Born in Montenegro, Raonic moved to Canada when he was three and owes most of his development to the help he received there. But his height and his serving ability comes right out of the Serbo-Croat school of great servers, which includes Goran Ivanisevic, Ivan Ljubicic and Mario Ancic. Raonic has even been compared to his idol, Pete Sampras, for his willingness to go for broke on his second serve and his ability to hit his spots.

Certainly Murray, who eased fears of a second double-dip in the space of a year with a confident 6-2, 6-3 win over Alejandro Falla in round one, knows he will need to play well. "He's got a huge serve – he's serving over 140mph regularly – and he's a tough, tough guy to play against," the Scot said.

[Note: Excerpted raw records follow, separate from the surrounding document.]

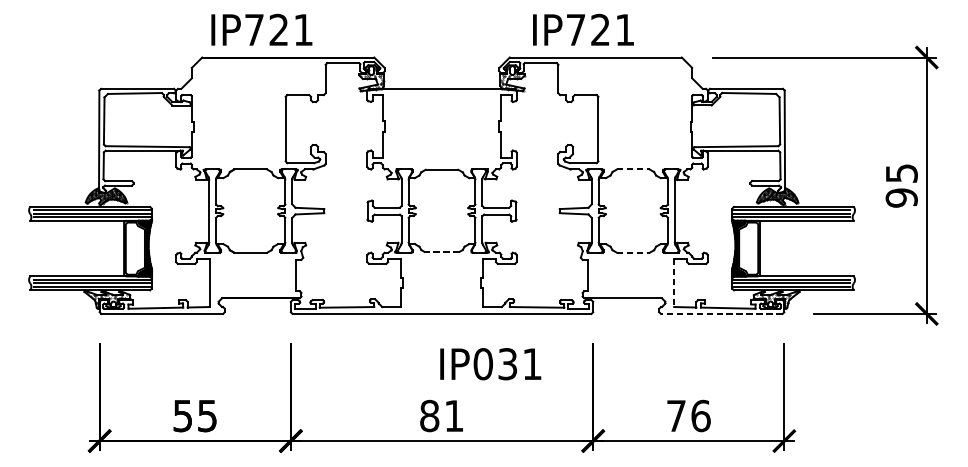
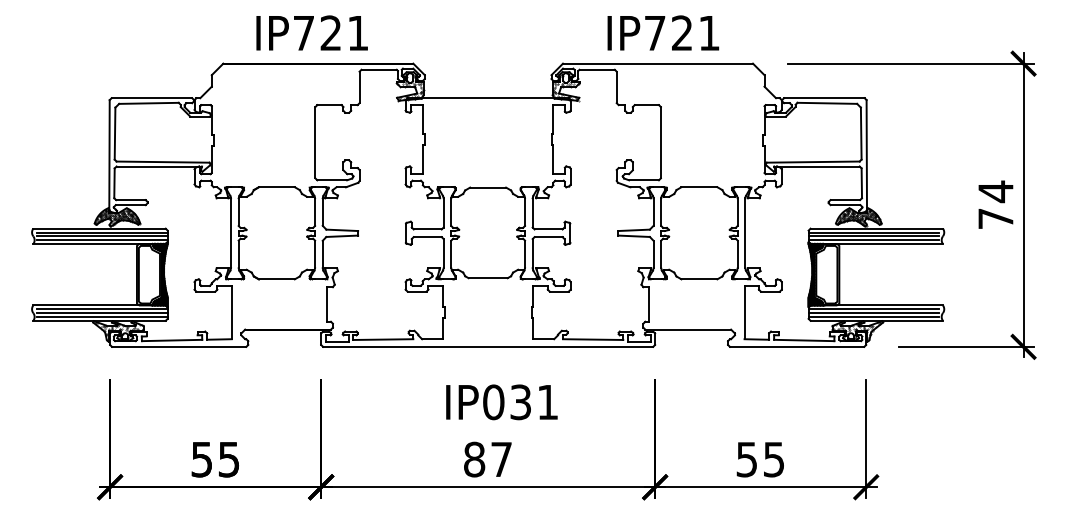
text: (261, 29) -> (311, 32), moved
text: (583, 29) -> (663, 32), moved
line: (633, 169) -> (699, 187), dashed -> solid
text: (901, 185) -> (995, 204), 95 -> 74
line: (442, 252) -> (488, 278), dashed -> solid
line: (633, 252) -> (699, 279), dashed -> solid
line: (674, 282) -> (744, 312), dashed -> solid
line: (721, 313) -> (796, 346), dashed -> solid
text: (490, 364) -> (501, 402), moved
text: (454, 415) -> (501, 459), 81 -> 87
text: (688, 415) -> (760, 459), 76 -> 55

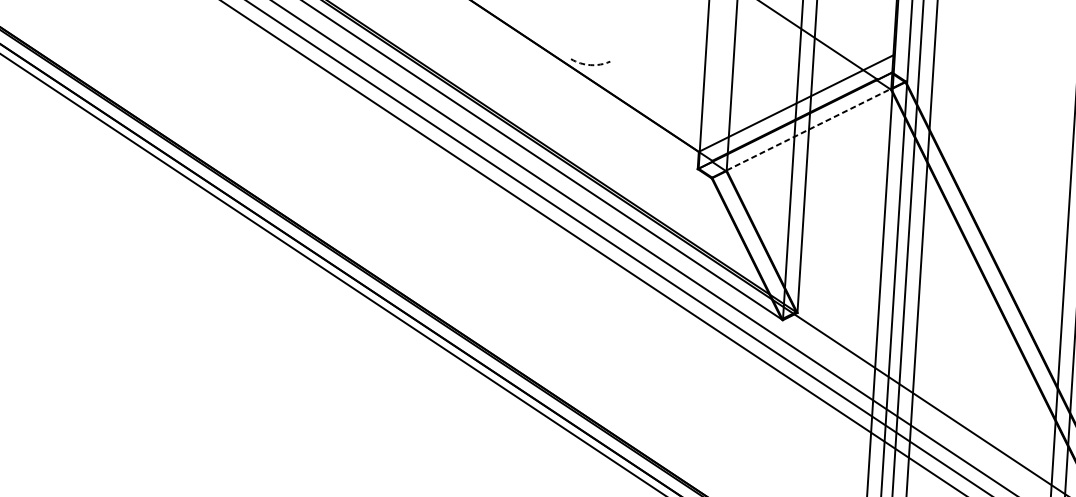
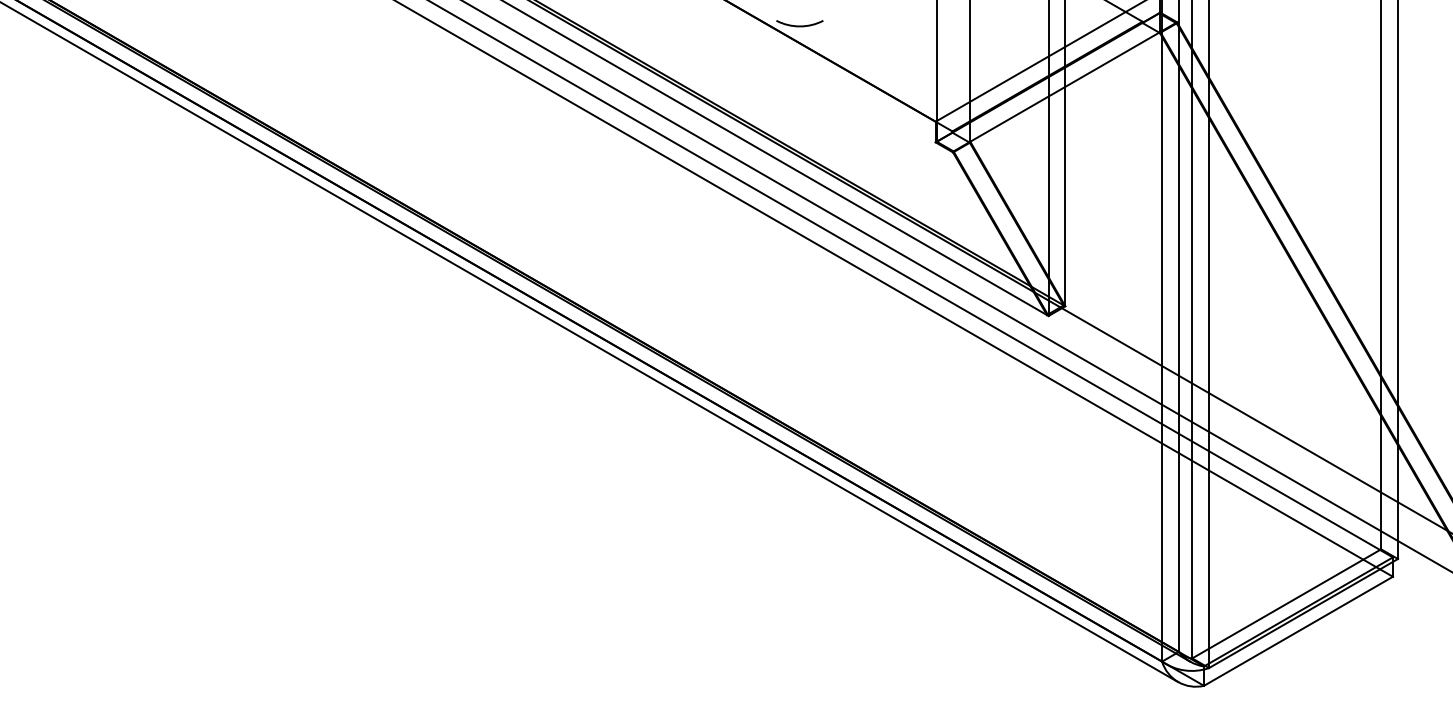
arc: (590, 65) -> (799, 26), dashed -> solid
line: (809, 129) -> (1065, 86), dashed -> solid

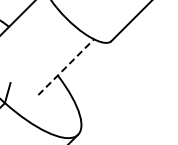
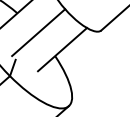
line: (35, 48) -> (38, 32), added
line: (66, 66) -> (62, 49), dashed -> solid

Having lost his first match in Indian Wells, Murray looks confident and relaxed in Miami, where he has an apartment and where his girlfriend Kim has joined him to add support. But it is an extra week in the company of coach Ivan Lendl that appears to have done wonders.

"The first thing he said to me was, 'Don't worry about it [his defeat] at all. Don't overthink it'. He actually said that if he had had his way he would never have played at Indian Wells because he didn't like the conditions there," Murray said.

"I spoke to all of the guys. Everyone said, 'Your attitude was good in practice. You did everything that they asked you to do off the court'.

"When we got on the court here we just got back to working on all of the stuff I was doing before Dubai, before Australia, and just got back to doing the basics. He asks a lot of questions to understand why you chose to hit a certain shot or what your favourite shots in certain moments are. He's been very, very good with that, which is not the case with all coaches."

In Indian Wells, Raonic took the first set off Federer in their third-round clash and believes he is on the right track. "I feel like I'm a much better player and I am getting closer to these guys," he said. "I feel if we do play many, many times, obviously they'll win most of them, but I will have my opportunities on a few times."

Murray and Raonic have never played, but the Canadian knows what he has to do. "Obviously I have to serve well," he said. "But I'm fortunate enough that I have the type of game style where I can impose and dictate. So I don't feel like I need to change too much. I just need to clean up a few things. If I do that I will have my opportunities."